By Débora S. Araujo, Associate Director, Clinical Contracting Services, Boehringer Ingelheim
Imagine that after a tedious job interview process you are finally offered what promises to be a fulfilling and rewarding position with a new company. However, after working there for a while, you notice that the employer is only really paying you every three to six months, which has made it difficult to keep up with your bills and to stay financially afloat. You also notice that when you do receive a check from the employer, you have no way of verifying for which days or hours you have been paid since no explanation is sent with the check and you were never told who at the company you could contact for these types of questions.
To top it all off, the employer has decided it is appropriate to hold back 10 percent of all you earn until your last day on the job — whenever that may be. Of course, the employer still expects you to provide your top performance every day and wonders why at some point you no longer want to continue working for them. Most of us would not want to continue a working relationship with such an employer. Unfortunately, this scenario is similar to the way many sponsors and CROs treat clinical study payments with investigator sites.
Sixty-six percent of investigator sites report having less than three months’ operating cash on hand, and lengthy delays in payment result in high turnover rates among clinical investigators1. With 40 percent of sites dropping out of FDA-regulated clinical trials, it is critical that we — as an industry — address investigator site payment issues head-on.2
It is important that as an industry we first align on the basics. The sky is the limit when it comes to innovation and advancements in this area. However, before reaching for the stars on this topic, sponsors and CROs must commit to aligning and standardizing on the following site payment concerns. Doing so is critical to assuring our investigator sites remain financially viable and engaged, so they can continue bringing life-saving drugs to patients who need them.
1. 30-Day Payment Terms – Align the payment frequency terms in your clinical trials agreement (CTA) with more widely acceptable 30-day terms. With the advancements in clinical technologies and specialty service vendors, there is no longer a need for antiquated terms like quarterly payments that keep sites at a financial deficit.
2. Accurate Payment Details Along with Payment – Provide accurate payment details clearly itemizing what is included in the payments sites receive. Whether through site interfacing technology or traditional methods, it is important that sites receive, along with prompt payment, details that help them clearly understand what they have been paid for versus what they have not.

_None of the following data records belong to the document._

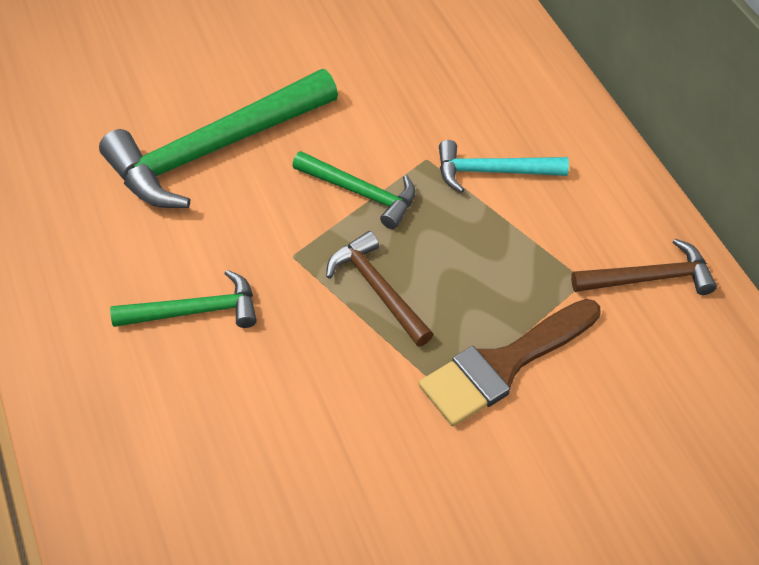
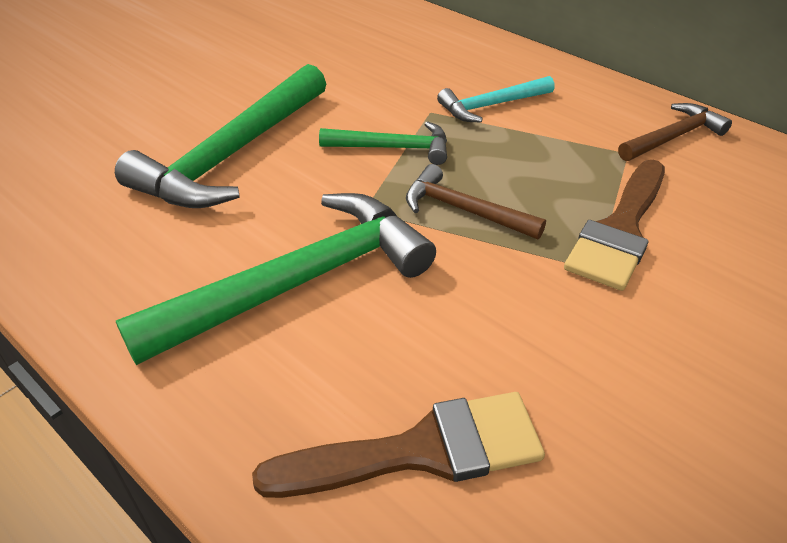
camera: 25 degrees left, 10 degrees down
(195, 311) = (299, 283): green hammer -> green hammer, size x1.88
(198, 493) = (421, 451): none -> brown brush

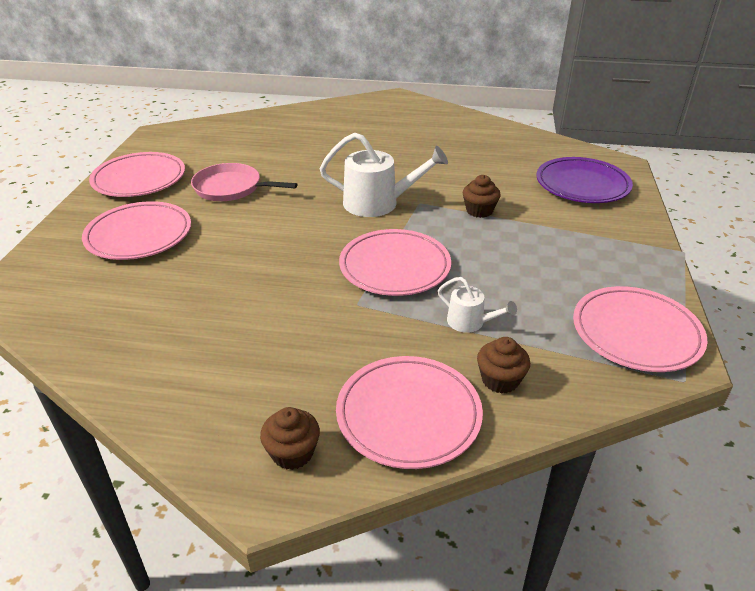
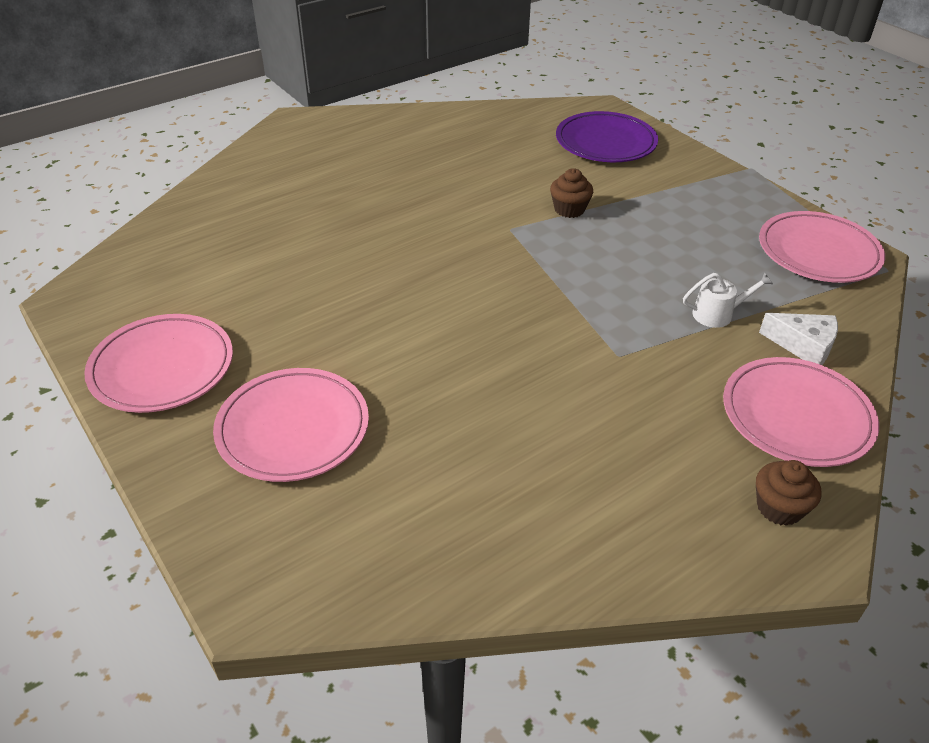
camera: 45 degrees left, 5 degrees up
(231, 188) = (299, 315): pink pan -> none
(377, 203) = (475, 249): white watering can -> none
(395, 267) = (591, 302): pink plate -> none
(500, 380) = (803, 346): brown cupcake -> white cheese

3. Elimination of Payment Holdbacks – While payment holdbacks have been around for as long as quarterly payment terms, they have proven to be more of a financial burden on investigator sites than a motivation to complete a trial. Some sponsors and CROs have commented that these terms are the only insurance or leverage they have in ensuring sites complete end-of-trial queries and other close-out activities. However, the percentage of problematic sites that have trouble with end-of-study close-out activities and queries is small compared to the percentage of sites that perform all these tasks effectively. In choosing to utilize payment holdbacks as leverage over investigator sites, sponsors and CROs may be jeopardizing the relationship with our site partners by punishing the great majority of sites for the wrong actions of a few. Perhaps better site selection should be the focus to solve this problem.
4. Clear Communication Pathways for Issue Resolution – It is important that all parties have a clear communication pathway available for any site payment issues within the CTA. It is true that the goal for sponsors, CROs, and site payment vendors should be to provide a seamless site payment experience to our sites. However, from time to time, honest mistakes happen, technologies have glitches, and changes occur that require communication between the parties to resolve the issue. During these times, it is important that all parties involved can escalate and resolve issues as soon as possible.
If, as an industry, we can align and standardize solutions for these basic yet highly important site payment concerns, we can achieve more lasting and engaging relationships with our investigator sites by ensuring they remain financially viable as they partner with sponsors and CROs to bring life-saving and life-changing drugs to patients.
About The Author:
Débora S. Araujo has over 10 years of experience within clinical trial operations with a special focus in the areas of global clinical contracting and clinical financial management. Her previous roles include both large and small pharmaceutical sponsors, as well as the investigative site side of clinical trials. Working within organizations such as Novartis Pharmaceuticals, Eisai, Inc., and Merck & Co., among others, has given Débora unique insight into the systemic blind spots sponsors have regarding clinical contracting and clinical financial management, particularly investigator site payments. In her current role as associate director of clinical contracting services within Boehringer Ingelheim, Débora manages, from both a strategic and tactical level, driving global harmonized processes for clinical contracting and clinical financial management with a strong customer focus.
The views expressed in this article are not necessarily those of Boehringer Ingelheim Pharmaceuticals, Inc.